Dreschflegel, Sense oder Holzfass – für zehnjährige Ewigkeiten zu Tode lackiert und von Geranien erwürgt. Gibt es Krachlederne eigentlich auch als Pyjama? Vieles hier ist einfach deshalb schön, weil noch keiner versucht hat, es schöner zu machen und es ist zu hoffen, dass es so bleibt.


Hier, im Fichtelgebirge, ganz nahe der kleinen Gemeinde Mehlmeisel, entsteht das Tiny House Village. Ein Dörfchen im Dorf. Große Fantasie in kleinen Häusern. Völlig wagenradlfrei. Ich bin Elli, eine wenige Kilo leichte Findlingshündin aus Andalusien. Rolf, mein Mensch, nennt mich manchmal Bonsai-Schäferhund.

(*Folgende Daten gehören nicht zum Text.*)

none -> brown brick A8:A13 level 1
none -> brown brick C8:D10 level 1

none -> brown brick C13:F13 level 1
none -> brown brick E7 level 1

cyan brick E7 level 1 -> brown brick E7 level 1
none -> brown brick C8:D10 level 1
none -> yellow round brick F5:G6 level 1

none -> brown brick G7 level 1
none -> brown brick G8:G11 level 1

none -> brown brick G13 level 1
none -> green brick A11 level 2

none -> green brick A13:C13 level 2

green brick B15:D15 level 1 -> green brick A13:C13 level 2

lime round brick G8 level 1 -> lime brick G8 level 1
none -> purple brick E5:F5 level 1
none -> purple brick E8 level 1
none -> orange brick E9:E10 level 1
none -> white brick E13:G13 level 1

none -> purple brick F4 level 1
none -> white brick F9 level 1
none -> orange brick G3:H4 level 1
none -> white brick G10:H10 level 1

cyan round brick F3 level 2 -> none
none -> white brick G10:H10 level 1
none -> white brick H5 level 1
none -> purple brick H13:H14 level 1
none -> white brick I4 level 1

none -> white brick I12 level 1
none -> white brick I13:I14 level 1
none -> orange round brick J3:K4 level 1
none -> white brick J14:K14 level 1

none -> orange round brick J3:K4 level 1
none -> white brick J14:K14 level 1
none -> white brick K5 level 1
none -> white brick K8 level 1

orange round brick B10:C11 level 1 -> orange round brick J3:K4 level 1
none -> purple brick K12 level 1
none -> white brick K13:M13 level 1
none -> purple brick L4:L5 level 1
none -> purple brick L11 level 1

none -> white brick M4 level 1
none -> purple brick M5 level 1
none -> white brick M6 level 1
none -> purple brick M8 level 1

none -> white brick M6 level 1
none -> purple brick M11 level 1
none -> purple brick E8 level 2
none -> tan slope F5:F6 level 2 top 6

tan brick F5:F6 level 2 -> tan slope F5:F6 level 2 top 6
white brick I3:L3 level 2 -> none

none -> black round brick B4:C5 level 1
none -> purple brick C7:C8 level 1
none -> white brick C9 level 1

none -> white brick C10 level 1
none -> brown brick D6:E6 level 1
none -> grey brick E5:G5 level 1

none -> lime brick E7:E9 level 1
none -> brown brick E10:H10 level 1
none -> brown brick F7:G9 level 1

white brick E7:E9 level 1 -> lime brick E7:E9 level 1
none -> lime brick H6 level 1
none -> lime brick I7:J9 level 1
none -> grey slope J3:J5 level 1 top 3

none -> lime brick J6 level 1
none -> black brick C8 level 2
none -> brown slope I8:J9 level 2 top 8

Er findet das lustig. Stellen Sie sich mal vor!


Dieser Blog ist aus der Sicht der tierischen Bewohner des Tiny House Village geschrieben, denn sie verfügen sicherlich über den klareren Blick für das Wesentliche, über die Unbestechlichkeit echter Herzen und über den Mut beiden auch Ausdruck zu verleihen. Klar ist auch, dass sie damit nicht zwingend die Meinung der menschlichen Village People vertreten, sondern stets nur ihrer eigenen Sichtweise verpflichtet bleiben.